Downing Renewables & Infrastructure Trust (DORE) announced its interim results for the six months to 30 June 2024. The company’s NAV total return was flat over the period, although is up 4% over the past 12 months. The share price total return fell 9% and the discount was 33% at the time of publishing. Interim dividends per ordinary share of 2.80 pence were paid, a 7.7% increase from the corresponding period last year, and a further 1.45 pence per ordinary share declared (but not accrued) relating to the three months to June 2024 is to be paid in September 2024. The company has also continued its buyback programme, purchasing 4.2m shares during the period at an average price of 80.4 pence, creating further value and increasing NAV per share by 0.9pps. In line with the peer group, the shares traded at a discount during the period, however DORE continues to provide additional market liquidity to help mitigate discount volatility.

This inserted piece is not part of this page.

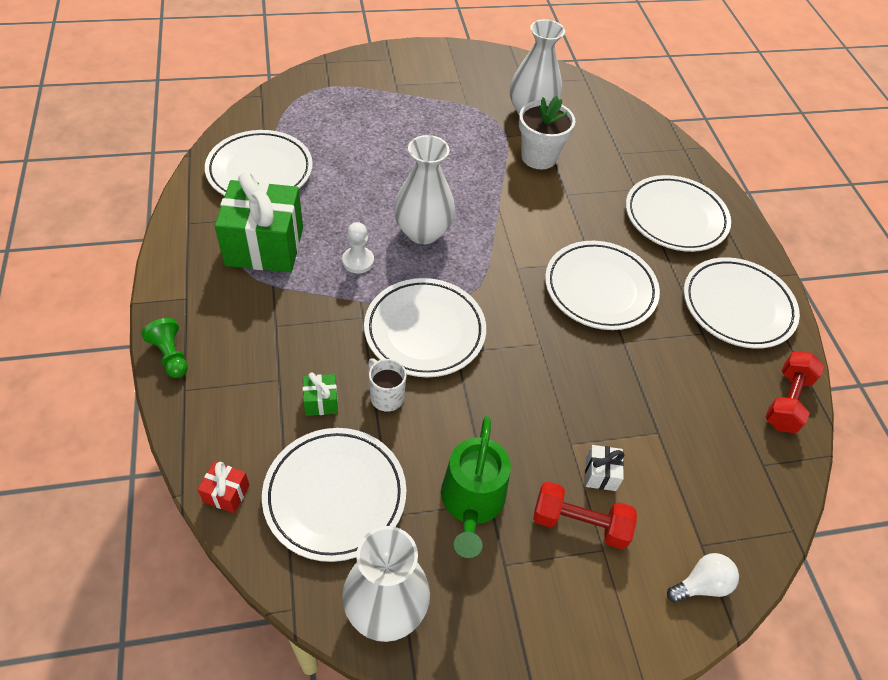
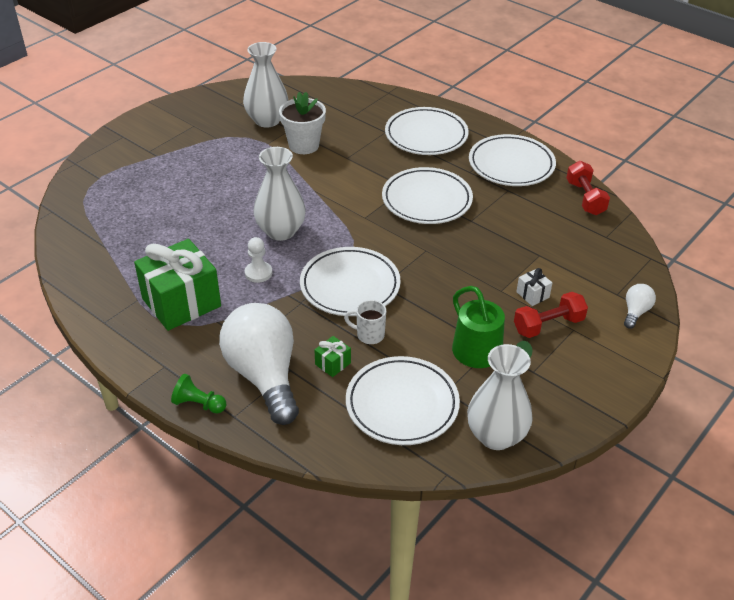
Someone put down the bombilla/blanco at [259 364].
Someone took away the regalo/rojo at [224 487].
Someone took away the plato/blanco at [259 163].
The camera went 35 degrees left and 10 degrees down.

Highlights for the period included the extension of the lease of the Gabrielsberget Syd Vind AB farm to 35 years which resulted in a £4.4m uplift in its valuation, and the successful pre-qualification of DORE’s first Swedish hydropower plant for participation in the Frequency Containment Reserve Markets with first revenues being earned in July 2024.
Discussing the results, Hugh Little, the chair of DORE, commented:
“During the period under review, DORE has continued to prioritise delivering value within the underlying portfolio, with a series of capital expenditure initiatives in progress, all aimed at increasing long term returns for investors, and from which tangible benefits are already emerging. Further, we are confident that by careful selection of the many investment and capital expenditure opportunities identified by the investment manager, DORE will continue to progress its strategic priorities, whilst focussing on its principal objective, the optimisation of shareholder returns.”
Tom Williams, Partner, Head of Energy and Infrastructure at Downing LLP, commented:
“We have focused on increasing productivity through active asset management and portfolio enhancement. Optimisation initiatives across hydropower and wind have progressed well, which have further diversified and strengthened DORE’s revenue streams. Acquisitions completed during and after the period-end further underpin the company’s commitment to pursuing this highly diversified strategy. The outlook for DORE remains very encouraging as we progress a significant pipeline of investment opportunities and portfolio enhancements that we expect will deliver inflation-linked returns and robust operational cash flows.”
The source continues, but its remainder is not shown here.